Understanding the role of domesticated animals in the development of early complex societies in Northwestern South Asia
Project leader: Kalyan Sekhar Chakraborty
The Secondary Products Revolution model argues that the human exploitation of secondary animal products (milk, wool, and traction) was one of the crucial factors behind the development of complex societies during the Holocene. This research aims to test this model in the context of South Asia, one of the most populous parts of the world today. This project aims to understand human-animal interactions in this part of the world and how they may have shaped the social, political, and economic aspects of the Indus civilization, the earliest civilization of South Asia. This research aims to investigate how animals were raised, exchanged, and consumed, and then contextualize this information with the archaeological observation of cultural, political, and social changes.
It is now well established that animal herding and the utilization of domesticated animals for both dietary and non-dietary purposes were crucial for the Indus people. However, the role of pastoralism and increased consumption of secondary animal products in the development and expansion of this civilization is still understudied. In this project, using δ 13C of carbonate, δ 13C fingerprinting of amino acids, Strontium (Sr) isotope ratios of animal and human remains and δ 13CFA of ceramic residues, we aim to investigate the intensification of herding practices and of the consumption of primary and secondary animal products during pre-Indus, Indus, and post-Indus periods. The majority of the settlements under study are already dated; however, as part of this project, all of these settlements will be dated using AMS and Bayesian statistics, to develop a secure radiometric chronology.

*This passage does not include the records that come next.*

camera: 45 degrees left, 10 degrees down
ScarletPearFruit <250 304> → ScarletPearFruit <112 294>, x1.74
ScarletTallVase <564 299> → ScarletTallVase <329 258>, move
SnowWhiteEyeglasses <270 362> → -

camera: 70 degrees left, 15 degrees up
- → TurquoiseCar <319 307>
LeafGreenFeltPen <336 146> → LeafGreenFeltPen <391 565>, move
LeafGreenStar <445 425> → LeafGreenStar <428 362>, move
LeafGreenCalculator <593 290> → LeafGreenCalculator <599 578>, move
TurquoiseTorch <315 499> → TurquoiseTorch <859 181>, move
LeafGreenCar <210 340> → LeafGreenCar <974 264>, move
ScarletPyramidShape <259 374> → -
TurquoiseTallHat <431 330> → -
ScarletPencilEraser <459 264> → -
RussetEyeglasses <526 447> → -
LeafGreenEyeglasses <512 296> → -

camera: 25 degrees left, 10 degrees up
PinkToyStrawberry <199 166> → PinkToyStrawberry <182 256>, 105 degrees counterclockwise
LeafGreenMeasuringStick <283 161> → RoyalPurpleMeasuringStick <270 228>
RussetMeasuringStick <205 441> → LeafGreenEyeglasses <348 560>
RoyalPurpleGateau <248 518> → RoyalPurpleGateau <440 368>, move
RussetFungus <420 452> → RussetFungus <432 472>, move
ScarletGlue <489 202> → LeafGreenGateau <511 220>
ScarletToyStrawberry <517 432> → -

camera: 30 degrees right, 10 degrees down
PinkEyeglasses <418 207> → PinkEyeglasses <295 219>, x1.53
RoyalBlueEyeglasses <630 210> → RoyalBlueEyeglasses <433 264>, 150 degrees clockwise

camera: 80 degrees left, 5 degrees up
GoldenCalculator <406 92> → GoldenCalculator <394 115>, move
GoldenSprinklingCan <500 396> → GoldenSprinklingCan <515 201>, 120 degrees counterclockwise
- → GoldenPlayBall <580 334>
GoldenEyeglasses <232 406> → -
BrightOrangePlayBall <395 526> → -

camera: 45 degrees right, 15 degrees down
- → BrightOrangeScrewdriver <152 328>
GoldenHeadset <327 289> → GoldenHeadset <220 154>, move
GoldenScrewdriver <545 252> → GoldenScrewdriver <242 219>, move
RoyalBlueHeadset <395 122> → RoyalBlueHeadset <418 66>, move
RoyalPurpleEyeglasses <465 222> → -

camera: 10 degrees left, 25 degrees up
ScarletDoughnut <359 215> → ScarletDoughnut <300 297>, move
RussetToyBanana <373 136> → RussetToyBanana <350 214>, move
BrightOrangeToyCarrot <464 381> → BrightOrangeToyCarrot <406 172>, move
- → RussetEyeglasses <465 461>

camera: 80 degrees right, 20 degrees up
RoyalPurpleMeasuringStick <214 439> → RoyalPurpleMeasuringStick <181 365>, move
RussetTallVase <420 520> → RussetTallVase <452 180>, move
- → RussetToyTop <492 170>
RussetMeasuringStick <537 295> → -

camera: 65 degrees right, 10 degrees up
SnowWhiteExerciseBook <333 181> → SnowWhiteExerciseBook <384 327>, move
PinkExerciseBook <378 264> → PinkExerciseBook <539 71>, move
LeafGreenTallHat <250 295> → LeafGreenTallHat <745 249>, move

The Archaeological and Ecological Applications of Faecal Biomarker Analysis
Project leader: Yiming Wang
Human impact on the planet is often associated with European colonialism and the Industrial Revolution, but a too narrow focus on these recent changes overlooks how humans have transformed ecosystems in the past, especially in relation to our history of domesticating animals and cultivating the land. Searching for major thresholds of human impacts on earth systems in the past has been hindered by a lack of suitable markers of anthropogenic change that can be applied globally. This project seeks to develop a method in which to extract and measure human and animal faeces from archaeological and natural sediment accumulations to understand shifts in human presence and environmental impacts.
Faecal biomarker profiles specific to humans and different animals are being increasingly used to determine the presence of different taxa and their palaeodemography through time. Faeces contain unique biochemical tracers that may preserve for millennia under favourable conditions. However, to gain a better understanding of preservation processes, faecal biomarker transport, and landscape-level variation in faecal accumulation, it is essential to develop modern baselines for specific geographical, climatic, and anthropological contexts.
Much of this baseline work is yet to be done in an anthropological context, meaning that interpretations of such proxies in the archaeological record remain tentative. We are currently developing innovative baseline studies in a variety of climatic settings, in close collaboration with a number of diverse local communities, in order to determine how faecal biomarkers are preserved and presented across modern anthropogenic, particularly pastoral, landscapes.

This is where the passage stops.